Ça va sans dire. Altro che Voltairismo. La Francia è il peggiore degli oscurantismi. Ancora una volta milioni di elettori – quelli che in questi ultimi anni hanno votato per ilFront National – non vengono rappresentati all’Assemblea Nazionale come nei consigli regionali. Colpa di una Carta costituzionale che prevede un sistema elettorale di tipo maggioritario con ballottaggio al secondo turno applicato su tutti i livelli, dal nazionale al dipartimentale. Fu teorizzato giustamente negli anni Sessanta da Charles De Gaulle, il quale voleva mettere fine ad una confusionaria Quarta Repubblica che non riusciva a dare stabilità al Paese e risolvere la questione algerina. Il presidenzialismo fu un successo perché allora la Francia doveva riempire il vuoto politico e l’assenza di decisionismo.

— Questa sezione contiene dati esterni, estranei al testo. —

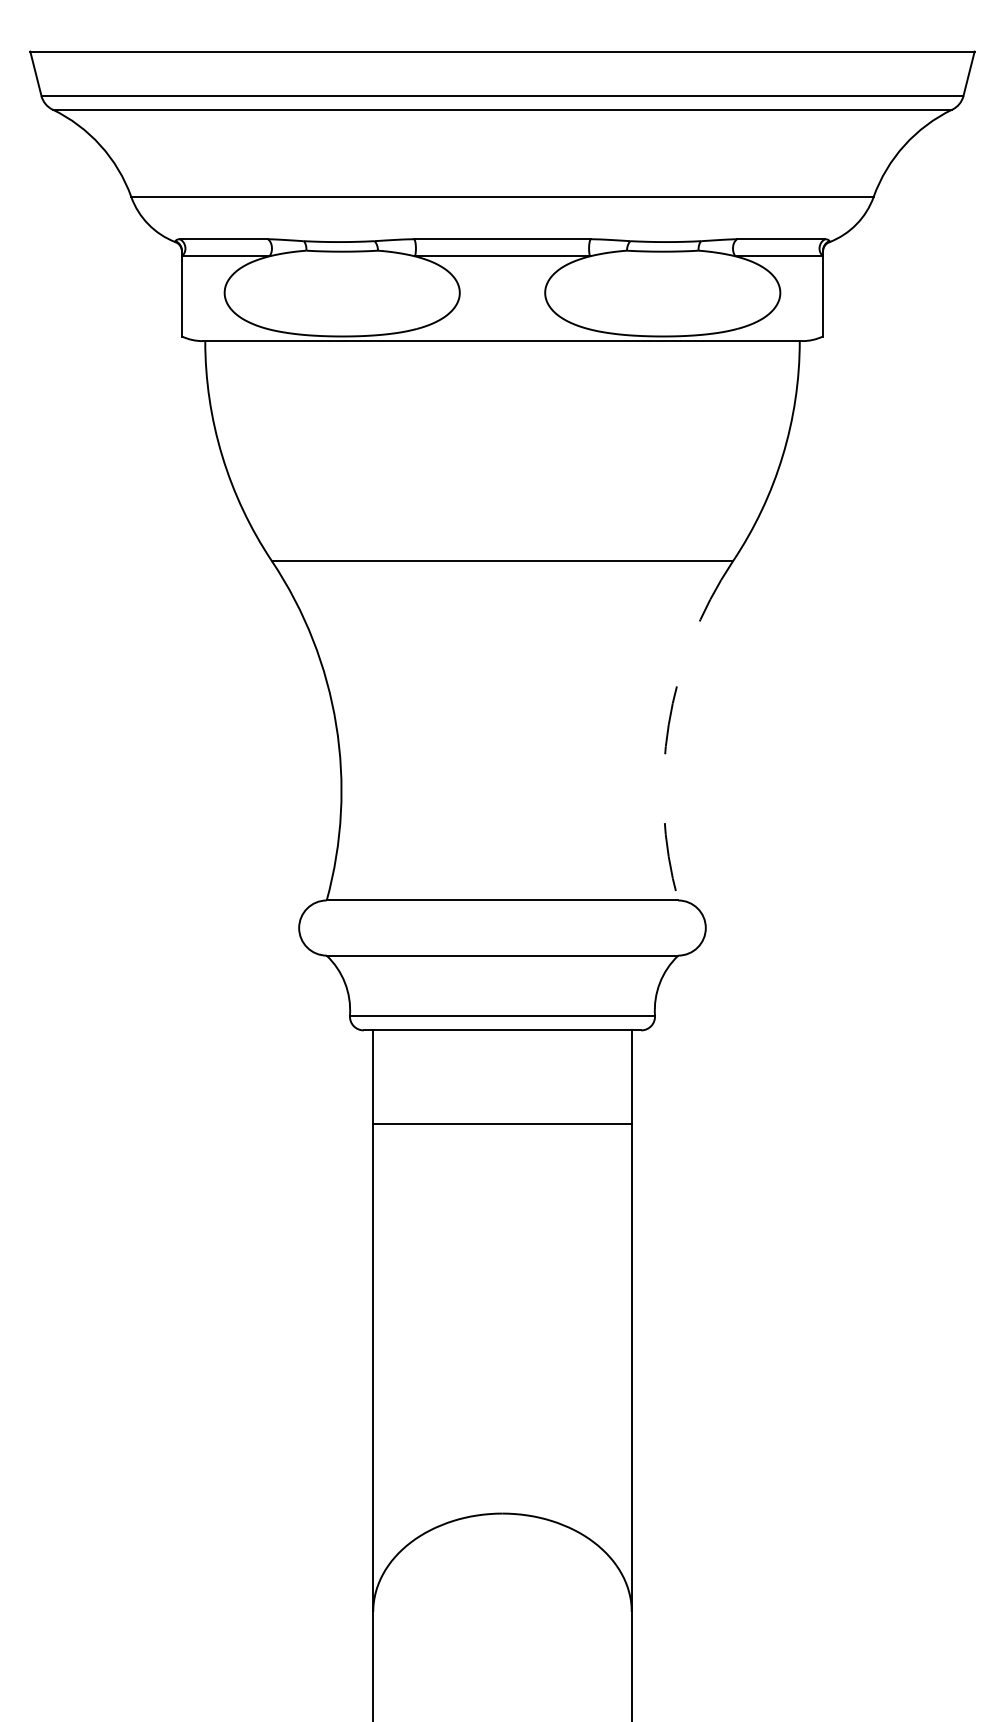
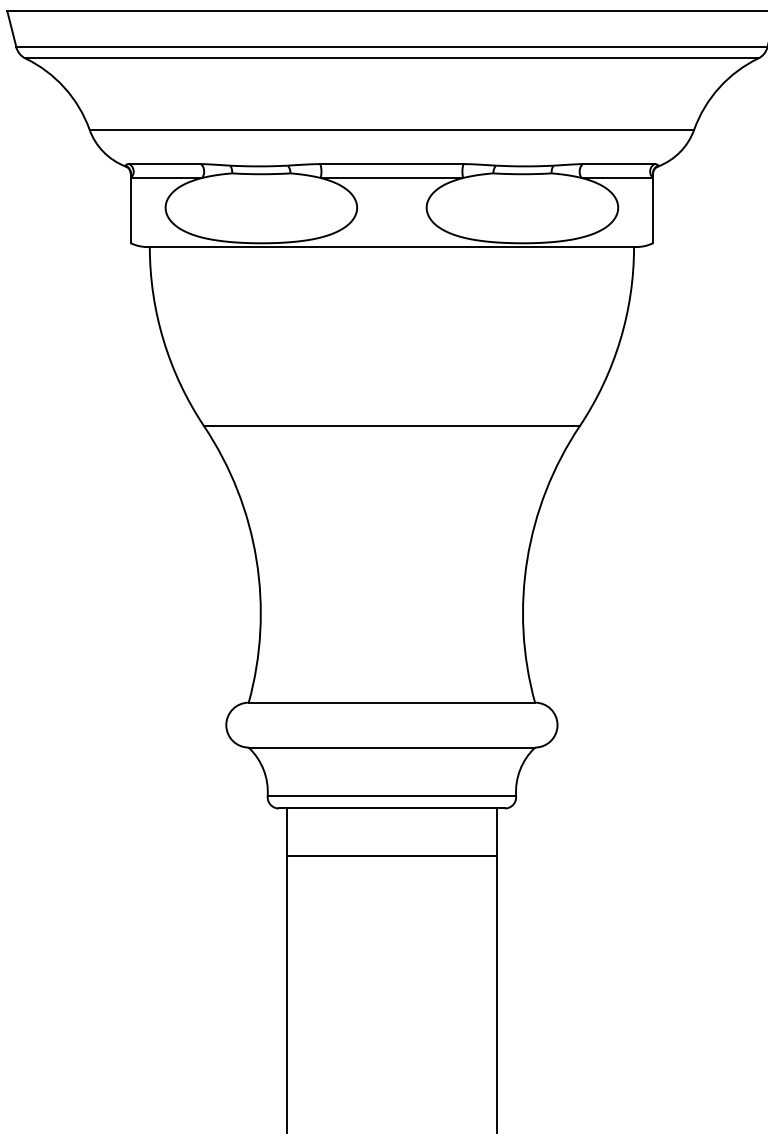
arc: (668, 724) -> (527, 559), dashed -> solid
line: (502, 1124) -> (391, 855), moved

Con la morte nel 1970 di De Gaulle è morto anche il gollismo. Ecco perché la Costituzione della Quinta Repubblica è diventata poco a poco sempre più inattuale. In particolare quando si è entrati nel nuovo millennio, nel 2002 il Front National di Jean Marie Le Pen arrivò per la prima volta al ballottaggio delle presidenziali contro Jacques Chirac, alle europee del 2014 la figlia Marine Le Pen portò il partito al 25 per cento. I successi si sono confermati prima alle dipartimentali e ora anche alle regionali dove pur non avendo vinto nemmeno un ballottaggio a causa del “Fronte Repubblicano” (alleanza tra destra e sinistra per battere l’avversario), è riuscito a segnare un nuovo record: in termini percentuali, a livello nazionale, il Front National ha conquistato il 28 per cento di preferenze, vale a dire 6,47 milioni di voti (nel 2002 ne ottenne 5,5 milioni e alle presidenziali del 2012 ne prese 6,42). Di fatto il sistema maggioritario con doppio turno uninominale non ha più ragione di esistere in un Paese dove esiste un elettorato che si divide su tre partiti. Per logica, indipendentemente da chi vince, un francese su tre viene tagliato fuori. C’è un deficit di rappresentanza e a pagare è sempre il partito meno conformista.  

Il Front National può stare antipatico, ed è legittimo, ma vedere l’atteggiamento dei suoi avversari politici è ancora più detestabile. In Francia non c’è solo l’unione sacra tra “repubblicani” e socialisti”, ma anche l’allarmismo di tutti i media e le intimidazioni di politici di professione. C’è chi associa il Califfo Al Baghdadi a Marine Le Pen, chi invece invita gli astenuti ad andare a votare per fermare la vittoria dei sovranisti. Le dichiarazioni più forti, riprese da tutti i giornaloni benpensanti, sono state quelle del premier Manuel Valls che ha minacciato il rischio di “guerra civile” in caso di vittoria di Marine Le Pen nelle 6 regioni in cui concorreva. Ma chi ha votato negli anni Ottanta la legge sul “raggruppamento familiare”? Chi ha approvato i trattati di Schengen? Chi ha creato le banlieues? Chi ha abbandonato la politica estera pro-araba di De Gaulle? Chi ha sostituito il modello assimilativo con il comunitarismo anglosassone? Chi ha fatto nascere a tavolino “l’anti-razzismo istituzionale”? Chi ha permesso le “guerre umanitarie” in Libia, Mali e altrove? Chi ha importato nel Paese la guerra globale statunitense? AlFront National si può contestare tutto ma l’onesta di un giornalista sta nel ricordare ai lettori che in 40 anni i Le Pen non hanno mai governato. Le responsabilità e le cause del conflitto civile, già alle porte, va cercato da altre parti. Sì, vallo a dire ai benpensanti…che credono di vivere in una democrazia.